Kenapa Waktu Terasa Lebih Cepat? Begini Penjelasan Psikologi

Waktu berlalu cepat
Sumber :
  • freepik.com

Olret – Apakah kamu merasa? Kadang waktu berjalan begitu cepat. Baru bangun tidur, tiba-tiba udah mau siap-siap tidur lagi. Apalagi kalau hari minggu, rasanya kedip sebentar udah ganti senin. Baru awal tahun, eh, tiba-tiba sudah bulan Oktober. Baru buka laptop, tahu-tahu matahari sudah tenggelam. Rasanya seperti ada yang “mempercepat” waktu tanpa kita sadari. Tapi, benarkah waktu memang berjalan lebih cepat, atau ini hanya permainan otak kita?

Ternyata, jawabannya ada di psikologi manusia. Waktu sebenarnya tetap berjalan sama 60 detik tetap satu menit, tapi cara otak kita memproses waktu bisa berubah tergantung usia, rutinitas, hingga emosi yang kita rasakan. Berikut ini ulasannya!

1. Otak Kita Suka yang Baru

Saat kecil, kita mengalami banyak hal baru seperti sekolah di hari pertama, teman baru, ulang tahun yang ditunggu-tunggu. Semua terasa segar dan menarik. Otak pun merekam detail-detail itu dengan sangat jelas, sehingga waktu terasa panjang.

Namun, saat dewasa, hidup cenderung berjalan dengan pola yang sama setiap hari. Bangun, kerja, makan, tidur, ulang lagi. Karena sedikit hal baru yang terjadi, otak jadi punya lebih sedikit “catatan memori.” Akibatnya, saat menengok ke belakang, kita merasa waktu berlalu lebih cepat.

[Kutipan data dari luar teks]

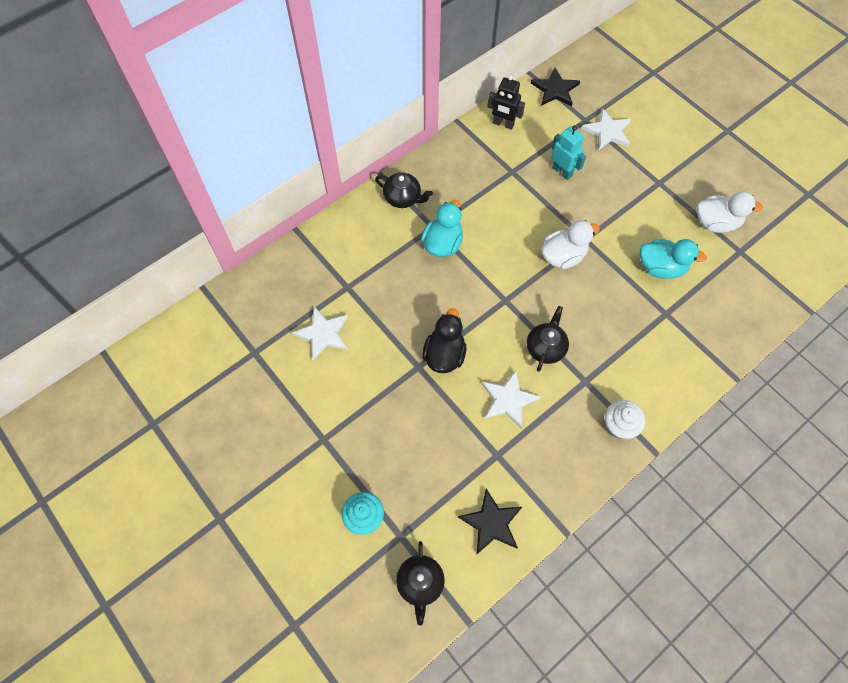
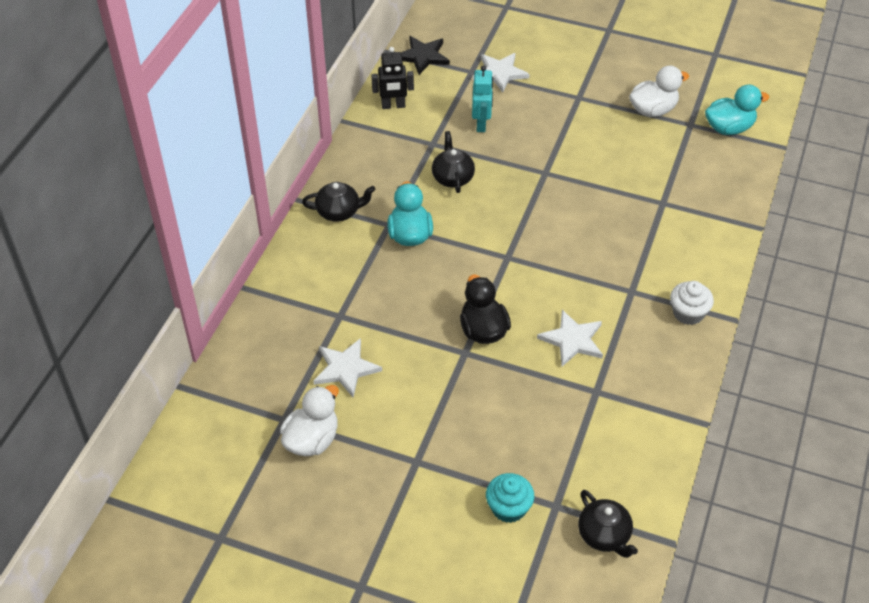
camera: 30 degrees left, 15 degrees down
(491, 523) = (633, 450): black star -> none
(545, 347) = (575, 280): black teapot -> black teapot (452, 177)
(562, 171) = (481, 124): turquoise robot -> turquoise robot turned 75 degrees clockwise
(563, 256) = (535, 196): white duck -> white duck (312, 440)
(661, 268) = (631, 167): turquoise duck -> turquoise duck (729, 128)

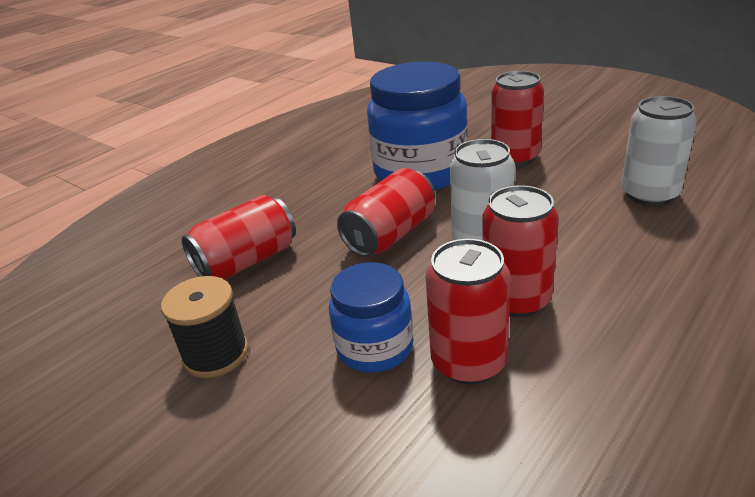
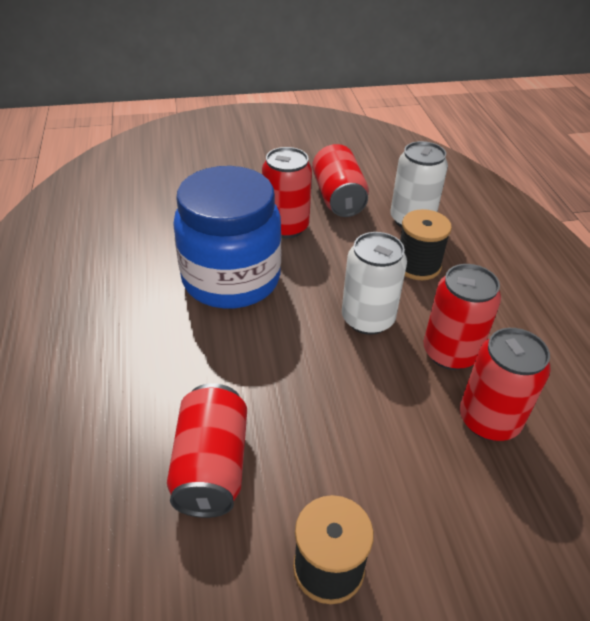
camera: 55 degrees left, 10 degrees up
(375, 347) = (426, 457): blue jar -> none
(390, 235) = (296, 354): red can -> red can (338, 198)
(595, 228) = (417, 265): none -> black spool

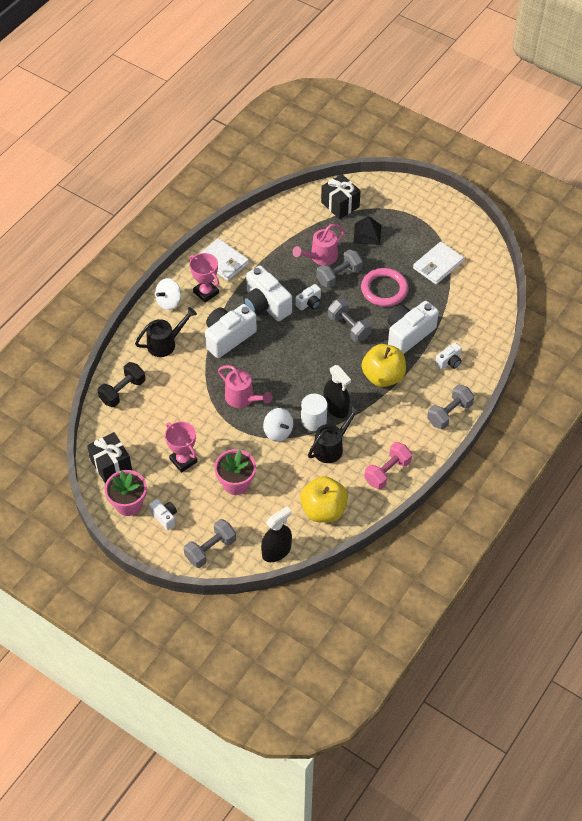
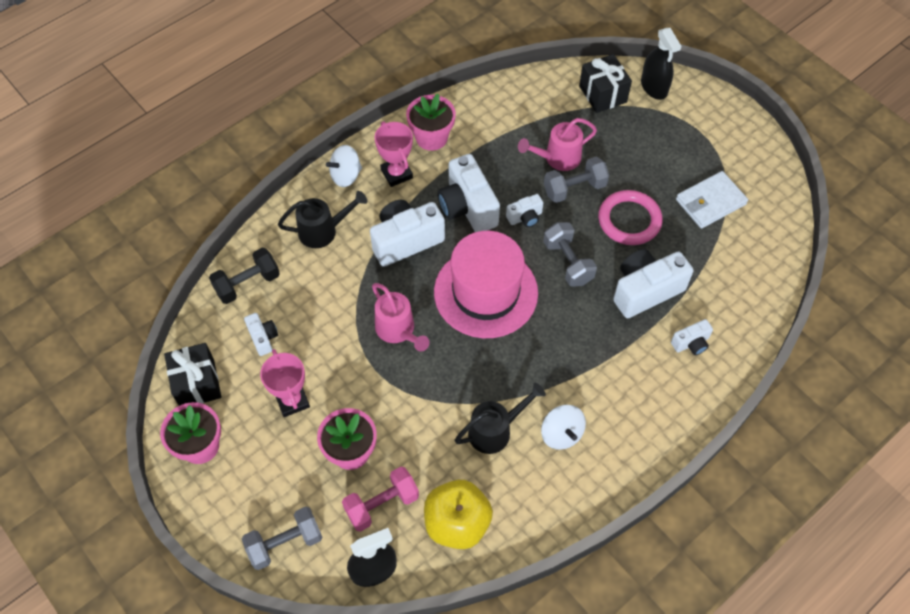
camera: 15 degrees right, 5 degrees up
(164, 517) = (240, 477): white camera -> white camera (263, 338)
(223, 261) = (431, 137): white wallet -> pink flower pot
(278, 432) = (430, 390): white spinning top -> white spinning top (561, 434)
(297, 360) = (485, 292): none -> pink hat
(313, 420) = (482, 385): white cylinder -> none
(336, 407) = (518, 373): black spray bottle -> black spray bottle (654, 87)
(367, 234) = (627, 140): black pyramid -> none
(383, 376) = (594, 343): yellow apple -> none
(387, 472) = (562, 487): pink dumbbell -> pink dumbbell (382, 504)
(449, 413) = (672, 420): grey dumbbell -> none

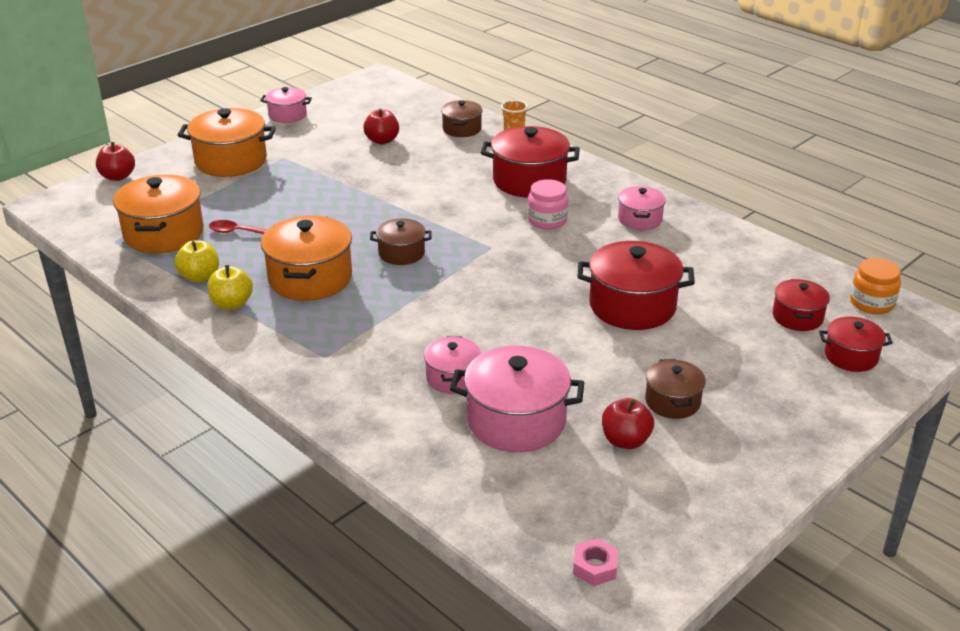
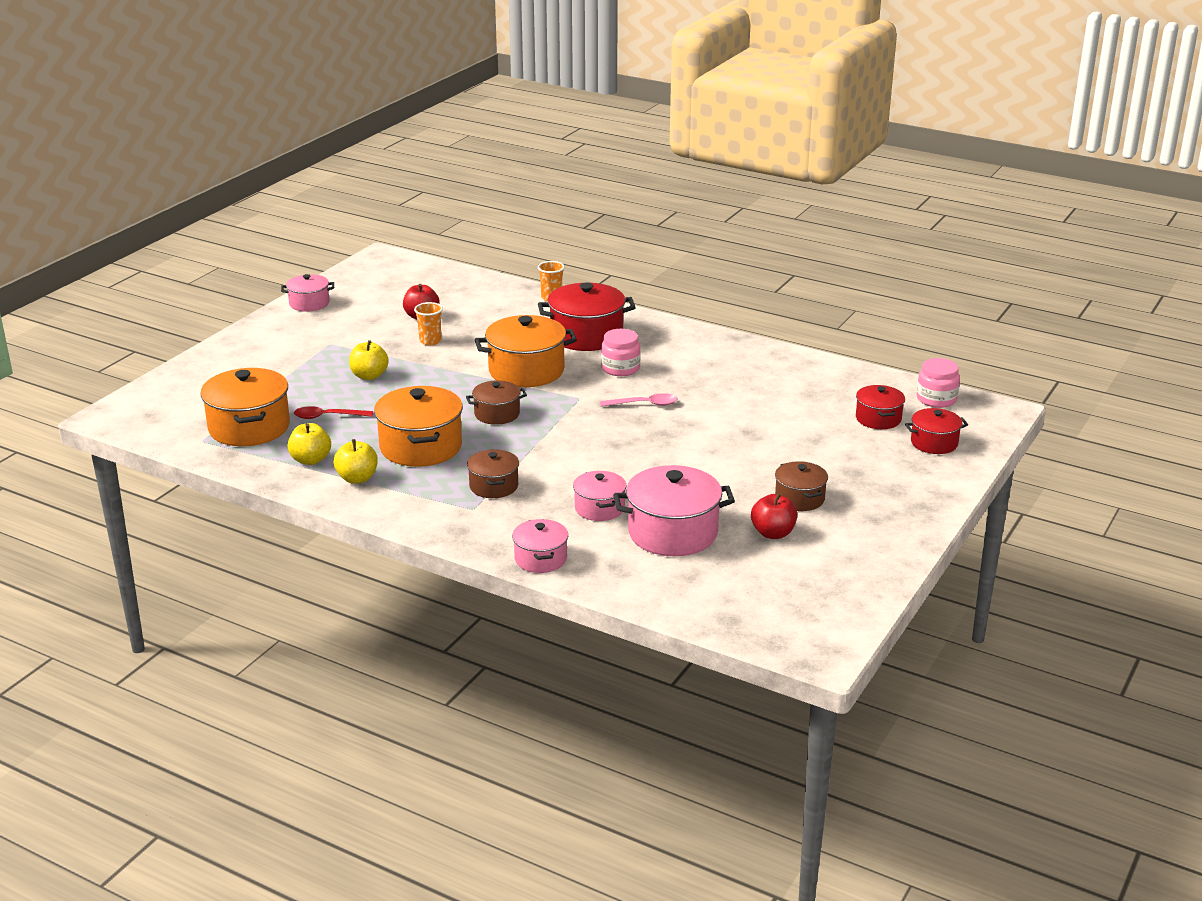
camera: 15 degrees left, 5 degrees down
(118, 177) = (165, 382): red apple -> none
(231, 161) = (276, 353): orange pot -> orange pot (526, 371)
(302, 195) = (369, 376): none -> yellow apple
(377, 167) = (430, 341): none -> orange cup
(462, 129) = (496, 296): brown pot -> brown pot (494, 486)
(554, 264) = (644, 404): none -> pink spoon
(595, 567) = (789, 626): pink nut -> none
(632, 306) = (732, 429): red pot -> none
(640, 219) = (706, 357): pink pot -> pink pot (540, 559)
(871, 303) = (936, 399): orange jar -> pink jar

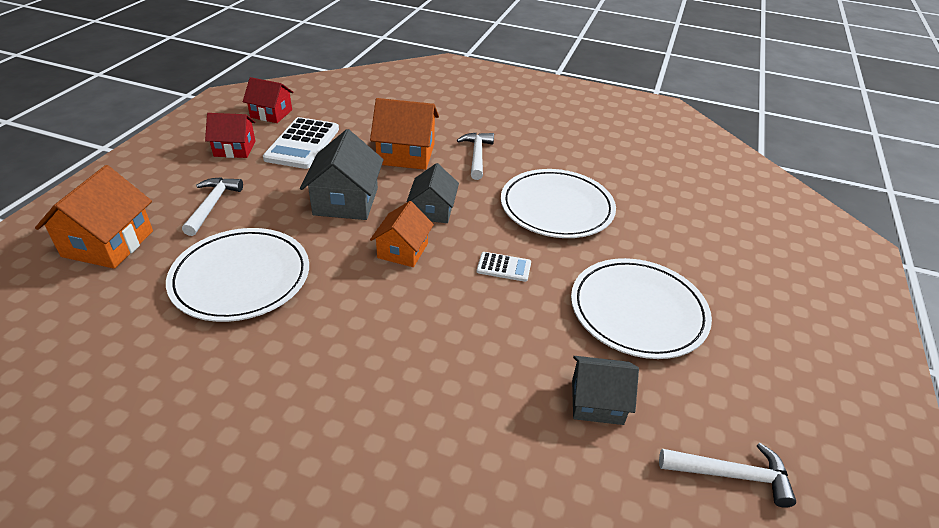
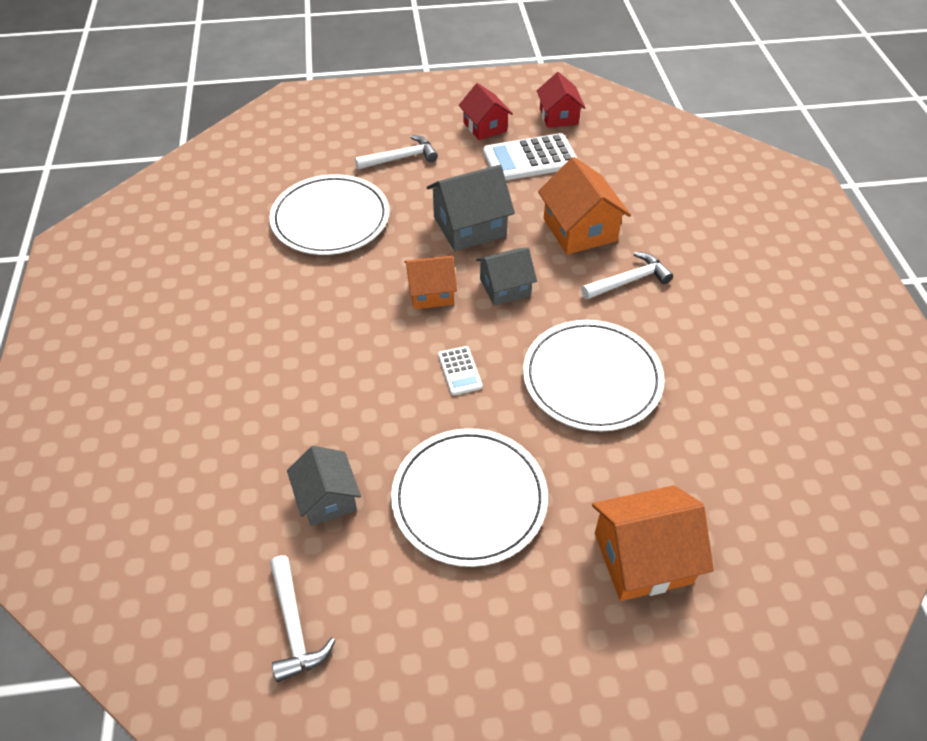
camera: 65 degrees right, 10 degrees up
(108, 244) = (319, 137): orange house -> orange house (642, 558)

 Psikolog menyebut fenomena ini sebagai novelty effect yaitu ungkapan rasa bahwa semakin banyak pengalaman baru, semakin “lambat” waktu terasa.

2. Fokus yang Terpecah

Pernah merasa sehari berlalu tanpa terasa karena sibuk bekerja atau scroll media sosial tanpa henti? Itu karena otak kita tidak sedang hadir penuh. Saat perhatian terbagi, otak tak sempat mencatat detail kejadian dengan baik. Akibatnya, kita kehilangan sense of time.

 Psikolog menyebutnya sebagai time compression, di mana otak “menyederhanakan” waktu karena sibuk memproses banyak hal sekaligus.

3. Faktor Emosi

Emosi juga berperan besar. Saat kita bahagia atau asyik dengan sesuatu, waktu terasa cepat karena otak sibuk menikmati momen. Tapi saat bosan atau cemas, waktu terasa lambat karena otak terlalu fokus pada ketidaknyamanan itu.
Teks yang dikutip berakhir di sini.